Басок Свердлова рокотнул негодующе:
– Слишком остро? А штыки, на нас направленные, не остры?
– Так, так… – Ленин от удовольствия потирал руки. – И вы думаете, все поймут?
– Нет, не думаю.
– Вот хорошо! Не думаете. Правильно. – Ленин лукаво прищурился. – Вот и Григорий думает, что не все поймут.
– С докладчиками у нас трудности, – продолжал Свердлов. – Вы в подполье, многие товарищи арестованы. Как-нибудь обойдемся.
– Обойдетесь, конечно. Слава богу, у нас достаточно сильных, знающих товарищей.
– Политический доклад ЦК поручен Джугашвили. Он полностью разделяет вашу точку зрения на текущий момент и будет решительно защищать ее на съезде.
– Что ж, хорошо. Сталин дельный и твердый человек.
– Организационный отчет поручен мне. Затем пойдут доклады с мест: Питер, Москва…
– Кронштадт, обязательно!
– Ага. Есть!.. Далее – Финляндия, Центральная промышленная область, Север – Вологда, Новгород, Псков, – Поволжье, Донецкий бассейн, Юг Одесса и Киев, – Урал, Кавказ, Прибалтика – Ревель, Рига, – Литва, Польша, Минск с Северо-Западом…
– Звучит внушительно. Как бы смотр сил. Хорошо! Не забудьте послать приветствие от имени съезда всем арестованным товарищам.
– Арестованным и скрывающимся в подполье. Оно уже написано. Свердлов продолжал: – Имеем вам сообщить еще одну новость. Вот она, эта новость, в натуре. – Он достал из кармана небольшого формата газету. – В Питере снова выходит большевистская газета «Рабочий и солдат». Вот первый номер. От имени редакции прошу сотрудничать.
– Превосходно! – воскликнул Ленин. – Как вам это удалось?
– Наша «военка» – Миша Кедров с Подвойским[34]34
Наша «военка» – Миша Кедров с Подвойским… – Кедров Михаил Сергеевич (1878–1941), советский государственный и партийный деятель, участник революционного движения с 1899 г., член РСДРП с 1901 г. С мая 1917 г. – член Военной организации при ЦК РСДРП(б) и Всероссийского бюро большевистских организаций. Подвойский Николай Ильич (1880–1948) советский партийный и военный деятель. В период от Февраля до Октября 1917 г. – член Петербургского комитета РСДРП(б) и Петроградского Совета, один из руководителей Военной организации при Петербургском комитете и ЦК партии. В октябрьские дни – председатель Петроградского Военно-Революционного комитета.
[Закрыть] все устроили. Их работа. Сначала Кедров попробовал было сунуться в «Новую жизнь», но Ладыжников набросился на него: «К вашей организации примазались шпионы, провокаторы, всякий сброд. Мы убеждены, что и Подвойский провокатор». Тогда Кедров с Подвойским высмотрели маленькую типографию на Гороховой, «Народ и труд» называется, и уговорили администратора, пообещав ему, что газета будет тихая, спокойная, почти «Задушевное слово». Тираж первого номера двадцать тысяч. Он был раскуплен за несколько часов.
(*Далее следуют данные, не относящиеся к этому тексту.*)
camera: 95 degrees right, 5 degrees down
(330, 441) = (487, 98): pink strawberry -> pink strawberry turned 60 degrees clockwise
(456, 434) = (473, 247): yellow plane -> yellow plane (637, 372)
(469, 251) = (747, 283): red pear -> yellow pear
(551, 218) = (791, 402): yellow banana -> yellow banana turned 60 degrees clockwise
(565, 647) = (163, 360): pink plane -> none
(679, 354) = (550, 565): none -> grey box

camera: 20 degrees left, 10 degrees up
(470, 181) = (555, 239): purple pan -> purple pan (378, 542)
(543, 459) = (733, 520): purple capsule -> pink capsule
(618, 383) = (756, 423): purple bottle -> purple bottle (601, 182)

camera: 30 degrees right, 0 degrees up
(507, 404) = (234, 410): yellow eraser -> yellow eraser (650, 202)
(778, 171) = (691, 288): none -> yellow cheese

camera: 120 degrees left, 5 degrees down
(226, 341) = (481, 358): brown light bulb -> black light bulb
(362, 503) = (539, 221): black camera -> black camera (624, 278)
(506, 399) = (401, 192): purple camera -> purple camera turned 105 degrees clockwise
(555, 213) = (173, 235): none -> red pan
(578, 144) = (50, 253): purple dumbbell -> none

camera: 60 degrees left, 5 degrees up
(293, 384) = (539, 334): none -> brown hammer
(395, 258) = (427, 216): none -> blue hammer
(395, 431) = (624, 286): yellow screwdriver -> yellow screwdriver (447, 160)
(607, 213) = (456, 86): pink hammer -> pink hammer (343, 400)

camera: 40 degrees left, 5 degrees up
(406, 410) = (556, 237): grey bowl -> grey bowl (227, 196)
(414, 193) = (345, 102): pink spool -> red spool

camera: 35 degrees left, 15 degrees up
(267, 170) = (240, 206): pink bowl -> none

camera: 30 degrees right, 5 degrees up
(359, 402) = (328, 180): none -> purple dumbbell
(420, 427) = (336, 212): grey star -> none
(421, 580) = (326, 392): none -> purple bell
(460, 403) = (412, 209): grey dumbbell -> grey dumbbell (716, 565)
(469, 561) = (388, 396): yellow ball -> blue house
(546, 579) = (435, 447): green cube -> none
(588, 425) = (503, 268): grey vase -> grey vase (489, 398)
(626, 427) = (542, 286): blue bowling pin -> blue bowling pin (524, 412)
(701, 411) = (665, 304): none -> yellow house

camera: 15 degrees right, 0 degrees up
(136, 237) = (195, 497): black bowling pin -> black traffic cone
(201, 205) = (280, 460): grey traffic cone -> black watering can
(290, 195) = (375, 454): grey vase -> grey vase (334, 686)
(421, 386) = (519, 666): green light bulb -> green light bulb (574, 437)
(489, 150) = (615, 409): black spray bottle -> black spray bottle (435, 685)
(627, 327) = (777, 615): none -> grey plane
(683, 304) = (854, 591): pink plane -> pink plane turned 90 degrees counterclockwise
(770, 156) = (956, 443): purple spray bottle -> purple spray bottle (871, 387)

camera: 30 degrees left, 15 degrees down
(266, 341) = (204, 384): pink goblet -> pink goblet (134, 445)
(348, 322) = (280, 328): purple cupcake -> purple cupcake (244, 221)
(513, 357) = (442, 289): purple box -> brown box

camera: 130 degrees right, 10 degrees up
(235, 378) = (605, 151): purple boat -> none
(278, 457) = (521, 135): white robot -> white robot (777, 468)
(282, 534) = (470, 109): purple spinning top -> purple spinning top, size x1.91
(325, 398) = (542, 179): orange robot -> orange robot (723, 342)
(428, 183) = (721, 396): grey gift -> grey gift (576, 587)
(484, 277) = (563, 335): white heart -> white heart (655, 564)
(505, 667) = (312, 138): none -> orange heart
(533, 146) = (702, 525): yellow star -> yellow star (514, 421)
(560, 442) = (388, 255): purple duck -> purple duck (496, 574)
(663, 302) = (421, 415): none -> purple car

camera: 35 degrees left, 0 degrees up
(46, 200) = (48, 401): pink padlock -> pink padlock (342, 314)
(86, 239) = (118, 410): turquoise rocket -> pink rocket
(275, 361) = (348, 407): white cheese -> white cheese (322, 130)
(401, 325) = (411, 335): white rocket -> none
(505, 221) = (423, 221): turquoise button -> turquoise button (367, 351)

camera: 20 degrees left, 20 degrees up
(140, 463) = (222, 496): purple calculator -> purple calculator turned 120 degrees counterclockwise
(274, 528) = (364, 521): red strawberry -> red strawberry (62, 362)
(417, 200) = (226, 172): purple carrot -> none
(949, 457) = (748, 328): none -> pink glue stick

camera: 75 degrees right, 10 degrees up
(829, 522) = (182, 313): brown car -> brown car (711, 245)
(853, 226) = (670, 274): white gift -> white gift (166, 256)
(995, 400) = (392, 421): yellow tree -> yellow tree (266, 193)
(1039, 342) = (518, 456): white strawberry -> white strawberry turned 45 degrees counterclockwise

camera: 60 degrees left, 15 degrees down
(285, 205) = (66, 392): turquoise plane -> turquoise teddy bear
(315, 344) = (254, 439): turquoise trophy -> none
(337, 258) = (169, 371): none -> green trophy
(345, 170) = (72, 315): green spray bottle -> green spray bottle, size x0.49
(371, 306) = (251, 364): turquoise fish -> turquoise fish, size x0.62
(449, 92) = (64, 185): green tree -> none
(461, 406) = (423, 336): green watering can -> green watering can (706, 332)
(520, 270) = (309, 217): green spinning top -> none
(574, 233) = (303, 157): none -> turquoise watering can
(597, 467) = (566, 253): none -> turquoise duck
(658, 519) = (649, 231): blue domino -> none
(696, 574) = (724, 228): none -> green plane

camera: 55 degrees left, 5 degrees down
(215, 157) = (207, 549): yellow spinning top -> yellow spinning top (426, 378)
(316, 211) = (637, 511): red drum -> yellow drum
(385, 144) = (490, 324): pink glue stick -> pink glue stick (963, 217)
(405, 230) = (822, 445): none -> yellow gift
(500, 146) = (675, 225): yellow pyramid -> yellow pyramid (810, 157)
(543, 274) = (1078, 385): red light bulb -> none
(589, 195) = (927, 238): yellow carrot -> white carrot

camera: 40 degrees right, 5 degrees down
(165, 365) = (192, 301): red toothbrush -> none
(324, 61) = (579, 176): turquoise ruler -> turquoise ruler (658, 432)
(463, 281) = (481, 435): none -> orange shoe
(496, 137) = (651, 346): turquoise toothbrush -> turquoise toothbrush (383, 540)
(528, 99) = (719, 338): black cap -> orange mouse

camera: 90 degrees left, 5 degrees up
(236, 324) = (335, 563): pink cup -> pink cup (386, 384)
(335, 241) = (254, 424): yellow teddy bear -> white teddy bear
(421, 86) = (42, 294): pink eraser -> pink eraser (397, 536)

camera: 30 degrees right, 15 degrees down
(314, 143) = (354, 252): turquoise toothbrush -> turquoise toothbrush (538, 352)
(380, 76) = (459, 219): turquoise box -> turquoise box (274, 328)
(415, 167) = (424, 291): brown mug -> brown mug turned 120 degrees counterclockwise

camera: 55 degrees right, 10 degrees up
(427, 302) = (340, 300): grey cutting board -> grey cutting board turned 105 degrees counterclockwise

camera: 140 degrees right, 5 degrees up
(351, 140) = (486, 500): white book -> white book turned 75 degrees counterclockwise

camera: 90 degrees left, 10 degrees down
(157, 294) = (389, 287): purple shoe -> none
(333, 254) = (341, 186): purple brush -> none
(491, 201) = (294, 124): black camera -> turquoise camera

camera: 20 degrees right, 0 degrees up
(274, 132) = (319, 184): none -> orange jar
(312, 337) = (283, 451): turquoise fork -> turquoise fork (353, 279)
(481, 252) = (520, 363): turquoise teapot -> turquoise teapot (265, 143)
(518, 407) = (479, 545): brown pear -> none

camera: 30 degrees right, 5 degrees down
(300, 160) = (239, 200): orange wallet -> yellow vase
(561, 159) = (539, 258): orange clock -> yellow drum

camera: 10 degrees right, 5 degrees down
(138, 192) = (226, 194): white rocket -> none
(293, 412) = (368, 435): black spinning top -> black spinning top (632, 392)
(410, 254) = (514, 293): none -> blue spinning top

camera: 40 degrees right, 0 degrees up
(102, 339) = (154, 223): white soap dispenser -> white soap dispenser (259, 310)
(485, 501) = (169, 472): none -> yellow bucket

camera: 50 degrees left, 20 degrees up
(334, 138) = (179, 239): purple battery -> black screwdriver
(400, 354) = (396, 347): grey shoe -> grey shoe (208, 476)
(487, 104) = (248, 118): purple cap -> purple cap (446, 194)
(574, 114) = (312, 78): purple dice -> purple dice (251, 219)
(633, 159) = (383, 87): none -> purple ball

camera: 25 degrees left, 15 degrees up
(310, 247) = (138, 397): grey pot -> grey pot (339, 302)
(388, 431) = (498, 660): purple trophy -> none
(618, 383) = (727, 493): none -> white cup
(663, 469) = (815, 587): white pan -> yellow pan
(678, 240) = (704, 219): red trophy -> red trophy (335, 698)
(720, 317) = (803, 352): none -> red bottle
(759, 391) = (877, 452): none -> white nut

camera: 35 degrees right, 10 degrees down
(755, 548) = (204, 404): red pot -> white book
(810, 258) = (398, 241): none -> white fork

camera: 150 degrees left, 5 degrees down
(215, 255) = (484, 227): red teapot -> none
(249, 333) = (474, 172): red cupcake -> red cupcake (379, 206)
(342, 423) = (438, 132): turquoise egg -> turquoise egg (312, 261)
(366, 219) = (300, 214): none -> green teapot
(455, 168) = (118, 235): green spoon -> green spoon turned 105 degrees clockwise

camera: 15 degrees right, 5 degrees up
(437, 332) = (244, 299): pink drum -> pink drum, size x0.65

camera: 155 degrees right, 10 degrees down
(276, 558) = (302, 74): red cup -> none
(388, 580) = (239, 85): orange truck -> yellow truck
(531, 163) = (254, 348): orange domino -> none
– Молодцы! – Ленин нагнулся к чурбаку, служившему ему столом, и взял стопку исписанной бумаги. – Вот ответ на «разоблачения» Петроградской судебной палаты. Напечатайте за моей полной подписью. А вот еще статейка «О конституционных иллюзиях». Завтра постараюсь ее закончить и вам прислать. По-моему, статейка очень важная. Я писал ее, кроме всего прочего, и ради самоуспокоения. Да, не удивляйтесь. Я этой статейкой окончательно подчинил чувство разуму. Я доказал себе – и, надеюсь, всем товарищам по партии – правильность решения о неявке на суд. Вы прекрасно знаете, как трудно далось мне это решение. Казалось верным и весьма революционным явиться на суд и сказать все, что полагается говорить в таких случаях революционеру… Месяца два назад я бы при тех же обстоятельствах обязательно явился. Теперь я уже слишком взрослый, чтобы явиться. В революции люди быстро созревают… Очень рад, что удалось наладить газету. На днях смогу дать еще одну статью – «Уроки революции» или что-то в этом роде. – Он пристально посмотрел на Свердлова и Дзержинского, его глаза потеплели. – Завидую вам, что вы можете вернуться в Питер, окунуться в эту кашу, быть среди товарищей. Мне бы хоть одним глазком посмотреть на наш съезд. – Хитрые морщинки собрались под его глазами. – А, как вы думаете? Ведь я неузнаваем. Вы меня не видели в парике. Вот я достану парик – мне привезли несколько штук на выбор, – и вы сами взглянете… Ей-богу, это безопасно.